Moslimgemeenschap op een cruciaal punt aangekomen

2198

De verkiezingsretoriek vierde hoogtij tijdens het afgelopen debat over buitenlandse financiering en beïnvloeding van moskeeën in ons land. De aanleiding was de Parlementaire ondervragingscommissie ongewenste beïnvloeding uit onvrije landen (POCOB), waarbij de hele opzet misleidend, niet transparant, niet afgebakend én selectief gericht tegen de moslimgemeenschap is geweest. Het urenlange debat heeft niet duidelijk kunnen maken waarom alleen de moslimgemeenschap tot doelwit is gemaakt, wat exact de definities van problematisch gedrag en ongewenste financiering zijn en hoe de erosie van de grondwettelijke vrijheden als vrijheid van godsdienst, vrijheid van vereniging, vrijheid van meningsuiting en vrijheid van onderwijs kan worden tegengegaan.

Belangrijk is om te benadrukken dat buitenlandse financiering niet verboden is en niet in strijd met de wet. Hoe anders is de situatie bij de PVV, die onlangs een neofascistisch verkiezingsprogramma heeft gepubliceerd vol haat, xenofobie en antidemocratische plannen. De PVV wil alle grondwettelijke vrijheden overboord gooien en moslims deporteren. Het enige lid van deze partij, waar andere politieke partijen zo nu en dan amicaal mee samenwerken, heeft grote sommen geld uit de Verenigde Staten ontvangen. Hier is Geert Wilders nooit open en transparant over geweest, blijkt uit onderzoek van Follow The Money. Het is zeker niet de eerste keer dat hij als een stroman van buitenlandse krachten fungeert, in ruil voor geld. Het is al jaren bekend dat Geert Wilders een moslimhaatcampagne voert, die vanuit Amerika wordt georkestreerd. De correlatie tussen de ontvangen honderdduizenden euro’s en zijn kwaadaardige boodschap is evident. De politieke partijen hebben boter op hun hoofd door alleen de moslims de maat te nemen. Dat maakt het POCOB-onderzoek tot een ware klucht.

Om de aandacht af te leiden van bovenstaande kernelementen van de democratische rechtstaat, hebben verschillende Tweede Kamerleden zich van hun donkerste kant laten zien. Een middenpartij als het CDA dat moslims griezels noemt, is een teken aan de wand. Het demoniseren van moslims en andere minderheden is al jaren niet het exclusieve recht van extreemrechtse partijen. Het hele politieke spectrum is doordrenkt met een antimoslimsentiment, variërend van moslimmoeheid tot pure en giftige moslimhaat. De geschiedenis leert ons dat demonisering van minderheden nooit tot iets goeds heeft geleid. Het demoniseren gebeurt onder onze ogen en niemand die zich hiertegen effectief uitspreekt.
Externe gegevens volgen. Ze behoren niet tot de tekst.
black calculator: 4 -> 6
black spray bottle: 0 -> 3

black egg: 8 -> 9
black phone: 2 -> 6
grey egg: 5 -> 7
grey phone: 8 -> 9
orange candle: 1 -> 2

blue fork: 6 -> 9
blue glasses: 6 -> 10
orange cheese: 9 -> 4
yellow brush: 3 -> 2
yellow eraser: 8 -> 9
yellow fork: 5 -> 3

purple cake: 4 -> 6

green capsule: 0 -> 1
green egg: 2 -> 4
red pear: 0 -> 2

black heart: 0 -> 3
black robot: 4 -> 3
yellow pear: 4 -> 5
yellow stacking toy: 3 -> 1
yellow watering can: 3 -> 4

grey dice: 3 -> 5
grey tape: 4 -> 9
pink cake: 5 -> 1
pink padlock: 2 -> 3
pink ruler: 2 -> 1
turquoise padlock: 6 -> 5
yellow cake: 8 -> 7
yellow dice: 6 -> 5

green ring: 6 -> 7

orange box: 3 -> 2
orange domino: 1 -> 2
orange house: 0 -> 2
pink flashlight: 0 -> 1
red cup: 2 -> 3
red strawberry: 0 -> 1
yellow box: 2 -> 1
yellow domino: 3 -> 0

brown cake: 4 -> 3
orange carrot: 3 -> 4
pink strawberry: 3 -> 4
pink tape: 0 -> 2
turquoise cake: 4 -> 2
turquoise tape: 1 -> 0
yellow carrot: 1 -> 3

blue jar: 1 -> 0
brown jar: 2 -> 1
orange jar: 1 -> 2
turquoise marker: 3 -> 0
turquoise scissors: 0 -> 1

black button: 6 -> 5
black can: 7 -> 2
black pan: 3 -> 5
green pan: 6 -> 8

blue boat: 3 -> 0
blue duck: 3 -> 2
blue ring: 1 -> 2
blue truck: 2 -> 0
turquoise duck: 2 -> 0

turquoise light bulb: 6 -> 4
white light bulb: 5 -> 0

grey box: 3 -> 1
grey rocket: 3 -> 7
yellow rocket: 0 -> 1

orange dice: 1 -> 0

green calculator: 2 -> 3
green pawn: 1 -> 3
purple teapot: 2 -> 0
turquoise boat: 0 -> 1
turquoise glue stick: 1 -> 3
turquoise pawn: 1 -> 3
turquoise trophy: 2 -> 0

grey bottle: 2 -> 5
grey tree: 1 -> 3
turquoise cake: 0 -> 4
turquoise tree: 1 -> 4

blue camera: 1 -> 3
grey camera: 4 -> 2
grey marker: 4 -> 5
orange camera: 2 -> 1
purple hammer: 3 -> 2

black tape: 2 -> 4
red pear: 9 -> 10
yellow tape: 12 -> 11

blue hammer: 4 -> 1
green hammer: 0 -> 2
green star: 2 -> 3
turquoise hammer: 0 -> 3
Het is tekenend dat de hele tendens van het debat is ‘hoe de huidige wet- en regelgeving zo aan te passen dat alleen moslims het slachtoffer zijn?’. Dit is een beproefde methode, getuige het boerkaverbod, verbod op antidemocratische organisaties en het aanstaande verbod op rituele slacht. Het staat buiten kijf dat artikel 23 van de Grondwet, vrijheid van onderwijs, al lang om zeep zou zijn geholpen, zij het dat de christelijke partijen zich hier hevig tegen verzetten. Moslims mogen zich niet om de tuin laten leiden door loze kreten als ‘wij komen op voor de goedwillende moslim’. De gure wind die over Nederland waait raakt alle moslims. Het is een utopie om te denken dat het aan ons voorbij zal gaan. Neem het voorbeeld van het moskee-onderwijs, waar onze kinderen worden onderricht in de fundamenten van de islam. Het moskee-onderwijs wordt door verschillende politieke partijen geproblematiseerd en bestempeld als kindermishandeling. Moslims dienen zich te beseffen dat de islamitische opvoeding en daardoor de islamitische identiteit van hun kinderen in gevaar is.

Tijdens de komende Tweede Kamerverkiezingen op 16 maart 2021 dient de moslimgemeenschap te stemmen op de partij die moslims als een belangrijk onderdeel van de Nederlandse samenleving ziet, in woord en daad. Tijdens het debat heeft in ieder geval kamerlid Farid Azarkan zich hier hard voor gemaakt.